賃貸仲介産業が考えるべき、リードマーケティングの可能性
今回は、賃貸仲介産業におけるリードマーケティングについて、さらに深掘していきたいと思う。
「賃貸仲介産業におけるリードマーケティング【前編】」は
こちら→
http://sumus-home.com/column/47
基本的な考え方はこうだ。
多くの賃貸契約では、顧客は2年後に更新、あるいは解約を迫られる。解約を検討している一定数の顧客に対して、自社で2度目の
物件紹介の機会がもらえるかどうか。つまりリピート率。これが賃貸産業において将来の売上を保証する仕組みとなるのではないか。
ざっくりで計算してみよう。(移動平均で考えて欲しい)
賃貸仲介件数が毎年100件ある会社であれば、3年後に累積顧客は300件となり、その内、30%の顧客が1年間でリピートをしてくれれば、100件の仲介が可能となる。
つまり、新規のマーケティングコストをかけずに、例年通りの契約獲得が可能になる計算だ。
もちろん、細かい変数は加味していないため、正確な予測計算とは言い難い。ベンチマークが可能な企業があれば、細かい変数設定も可能だが、リードマーケティングのパワーを実感していただく上では、充分なシミュレーションだろう。
リードマーケティングを実践に向けて
では、実際に上記のような数字を実現していくためにはどうすべきか。リードマーケティングの実践には、一般的には2つのアプローチがある。
「顧客データの一元化」と「シナリオ設計に基づいた施策のオートメーション化」だ。
具体例でみていこう。

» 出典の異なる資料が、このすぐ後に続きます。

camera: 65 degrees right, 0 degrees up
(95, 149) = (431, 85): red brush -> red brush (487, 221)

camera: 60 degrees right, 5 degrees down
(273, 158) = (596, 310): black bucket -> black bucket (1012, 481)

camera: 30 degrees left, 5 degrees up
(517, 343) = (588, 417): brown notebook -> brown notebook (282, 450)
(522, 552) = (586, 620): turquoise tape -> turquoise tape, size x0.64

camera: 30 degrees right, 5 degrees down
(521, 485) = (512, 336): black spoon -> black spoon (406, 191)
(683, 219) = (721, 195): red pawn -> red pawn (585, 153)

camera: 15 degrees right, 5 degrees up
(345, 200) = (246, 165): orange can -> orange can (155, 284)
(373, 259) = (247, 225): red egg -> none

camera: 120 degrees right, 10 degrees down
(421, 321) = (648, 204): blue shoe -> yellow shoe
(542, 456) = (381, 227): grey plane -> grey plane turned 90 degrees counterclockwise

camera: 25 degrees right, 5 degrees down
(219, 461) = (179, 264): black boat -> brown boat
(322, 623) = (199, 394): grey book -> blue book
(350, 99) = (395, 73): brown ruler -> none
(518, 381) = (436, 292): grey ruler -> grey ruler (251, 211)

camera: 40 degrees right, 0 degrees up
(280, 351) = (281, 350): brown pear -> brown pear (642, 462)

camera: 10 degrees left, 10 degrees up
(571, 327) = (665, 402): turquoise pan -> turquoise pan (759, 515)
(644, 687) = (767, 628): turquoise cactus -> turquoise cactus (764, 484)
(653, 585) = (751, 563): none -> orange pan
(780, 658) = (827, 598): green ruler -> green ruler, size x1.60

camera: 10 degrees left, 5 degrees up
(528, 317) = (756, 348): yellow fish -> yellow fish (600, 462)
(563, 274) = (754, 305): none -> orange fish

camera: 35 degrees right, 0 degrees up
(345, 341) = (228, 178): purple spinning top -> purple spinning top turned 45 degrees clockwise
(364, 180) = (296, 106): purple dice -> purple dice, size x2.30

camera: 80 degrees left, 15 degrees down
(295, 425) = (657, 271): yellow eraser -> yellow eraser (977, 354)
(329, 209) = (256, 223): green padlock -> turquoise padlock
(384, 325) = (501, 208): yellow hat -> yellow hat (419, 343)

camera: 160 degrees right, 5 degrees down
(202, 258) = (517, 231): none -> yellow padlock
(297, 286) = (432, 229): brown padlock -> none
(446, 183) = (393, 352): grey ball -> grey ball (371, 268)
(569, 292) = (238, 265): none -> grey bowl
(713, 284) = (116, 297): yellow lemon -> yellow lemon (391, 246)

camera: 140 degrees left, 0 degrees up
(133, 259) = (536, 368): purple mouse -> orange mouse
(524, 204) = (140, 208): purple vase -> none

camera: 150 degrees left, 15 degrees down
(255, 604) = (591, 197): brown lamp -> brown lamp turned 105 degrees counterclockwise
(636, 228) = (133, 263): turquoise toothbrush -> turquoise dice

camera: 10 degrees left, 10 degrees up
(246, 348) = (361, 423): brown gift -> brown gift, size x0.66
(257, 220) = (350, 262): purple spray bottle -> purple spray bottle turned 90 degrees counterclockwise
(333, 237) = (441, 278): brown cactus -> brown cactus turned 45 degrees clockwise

あるリフォーム会社の事例だ。
先日のコラム『【前編】賃貸仲介業が考えるべきリードマーケティングとは』で述べた通り、顧客は平均すると6年に1回リフォームをする可能性がある。また、リフォーム業界では、台風シーズンの前に、外壁や屋根のリフォーム工事が発生するなど、季節ごとに重要が高まるタイミングがある。そこで、必要な情報を、必要な時に送ることが重要だ。
このリフォーム会社では、
・顧客の基本情報
・部位別のリフォーム実施状況
・前回のリフォーム完了日の日数
を顧客データとして一元管理し、
・次のリフォーム箇所のお手入れ方法を
・次のリフォーム箇所のニーズ発生する季節に
・次のリフォーム箇所のキャンペーン情報とあわせて
自動的に送る体制を構築している。
潜在顧客を一元管理し、マーケティングオートメイションによって、ニーズを顕在化させる。
これがリフォーム業界のリードマーケティングだ。
さて、賃貸産業に戻って考えてみよう。
賃貸産業における、理想的なリードマーケティング
賃貸産業では、例えば、引き渡しをした顧客の
・顧客の基本情報
・入居1年後の顧客満足度状況
・更新3か月前の顧客希望状況
を一元管理する体制を作り、
・入居後の満足度調査アンケート
・次に希望するお部屋の情報 + 希望に合わせた物件情報
・更新/解約調査アンケート
といった情報を自動的に配信する体制を作ることができれば理想だ。もちろんすべてを自動化する必要はない。営業スタッフが、一元化された顧客データを元に、一件ずつ電話連絡をする・・・といった手法を実践している会社もあり、効率はともかくとして成果をきっちりと上げているまとめると、まずは自社のリードマーケティングのパワーを測定し、顧客データの一元化を行い、顧客フォローをアナログでも行う事から第一歩が始まるということだ。
やらない理由を探す前に、まずは、実践に移してはいかがだろうか。